Dont Refactor Databases

Try to get them right the first time, it's not that difficult. The refactorings should be minor and very rare. It is a mistake to think that since refactoring is good for code the same must be true of databases.

Be prepared to refactor by addition, and maintain compatible logical schemas. Do that only when the realities of the domain being modeled have changed, not just because your classes suffered a refactoring and consequently the database also needs that.

This approach is supported by DatabaseIsRepresenterOfFacts. The structure of the business or the domain being modelled doesn't change very often nor it changes drastically, so the structure of the facts describing the business follows the same pattern. It is the failure of programmers to correctly do analysis and requirements engineering right the first time, that leads to solutions like RefactoringWithRelationalDatabases. More, it is the misinterpretation of OO principles and the bad advice in some OO books that lead to the problem of frequent database refactoring.

Because, if you look at the database as just "the place where I store my objects", and you refactor your class structure often, then you need to refactor the database schema often. While a better understanding of the principles of object oriented design, will lead to solutions where the structural aspects of the domain objects will not change as drastically and can be correctly identified upfront, rather than later through successive refactorings.

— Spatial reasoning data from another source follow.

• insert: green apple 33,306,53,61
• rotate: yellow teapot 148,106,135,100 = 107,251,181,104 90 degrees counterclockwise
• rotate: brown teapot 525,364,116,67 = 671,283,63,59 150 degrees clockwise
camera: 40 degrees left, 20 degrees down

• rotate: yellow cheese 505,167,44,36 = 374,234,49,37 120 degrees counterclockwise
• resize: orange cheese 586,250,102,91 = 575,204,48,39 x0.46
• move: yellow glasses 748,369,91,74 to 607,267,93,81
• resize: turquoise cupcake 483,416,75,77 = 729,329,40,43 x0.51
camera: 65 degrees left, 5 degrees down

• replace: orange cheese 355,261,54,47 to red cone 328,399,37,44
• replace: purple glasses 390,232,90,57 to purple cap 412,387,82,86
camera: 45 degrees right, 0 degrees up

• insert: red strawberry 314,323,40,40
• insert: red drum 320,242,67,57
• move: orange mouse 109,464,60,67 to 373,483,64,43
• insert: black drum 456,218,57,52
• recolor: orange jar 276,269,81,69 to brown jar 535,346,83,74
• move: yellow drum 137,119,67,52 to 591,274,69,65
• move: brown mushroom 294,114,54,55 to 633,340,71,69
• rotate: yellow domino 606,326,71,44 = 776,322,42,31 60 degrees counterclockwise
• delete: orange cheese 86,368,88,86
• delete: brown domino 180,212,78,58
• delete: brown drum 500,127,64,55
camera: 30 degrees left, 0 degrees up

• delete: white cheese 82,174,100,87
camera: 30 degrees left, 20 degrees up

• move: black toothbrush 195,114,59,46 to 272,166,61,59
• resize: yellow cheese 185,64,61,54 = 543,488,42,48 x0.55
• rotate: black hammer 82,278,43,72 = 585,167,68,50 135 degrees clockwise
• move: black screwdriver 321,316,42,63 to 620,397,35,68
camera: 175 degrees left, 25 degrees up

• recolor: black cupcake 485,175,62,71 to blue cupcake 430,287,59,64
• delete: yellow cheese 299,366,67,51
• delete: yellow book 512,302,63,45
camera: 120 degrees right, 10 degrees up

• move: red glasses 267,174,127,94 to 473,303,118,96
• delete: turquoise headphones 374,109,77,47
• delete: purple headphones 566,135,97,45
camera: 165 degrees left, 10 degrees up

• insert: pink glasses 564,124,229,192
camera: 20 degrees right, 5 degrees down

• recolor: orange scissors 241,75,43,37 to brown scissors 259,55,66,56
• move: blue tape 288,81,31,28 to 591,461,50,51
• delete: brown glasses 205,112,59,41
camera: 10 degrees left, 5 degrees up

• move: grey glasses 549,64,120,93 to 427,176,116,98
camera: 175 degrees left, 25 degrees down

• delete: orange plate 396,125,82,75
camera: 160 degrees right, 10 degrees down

What really ought to be subject to refactoring and evolutionary improvements in OO design is the behavioural aspect, and that should not have influence on the database schema.

-- CostinCozianu

Is it possible that the main reason this holds true is that the interface we have to databases is not one that easily supports refactoring? I don't see any (practical) reason why a database that had an interface which made refactoring easy should not be refactored. The arguments for refactoring code apply just as easily to a database and although I absolutely agree with what you say in terms of a database being a representation of facts rather than a repository for objects I think there may be times when you want to change the way you represent those facts.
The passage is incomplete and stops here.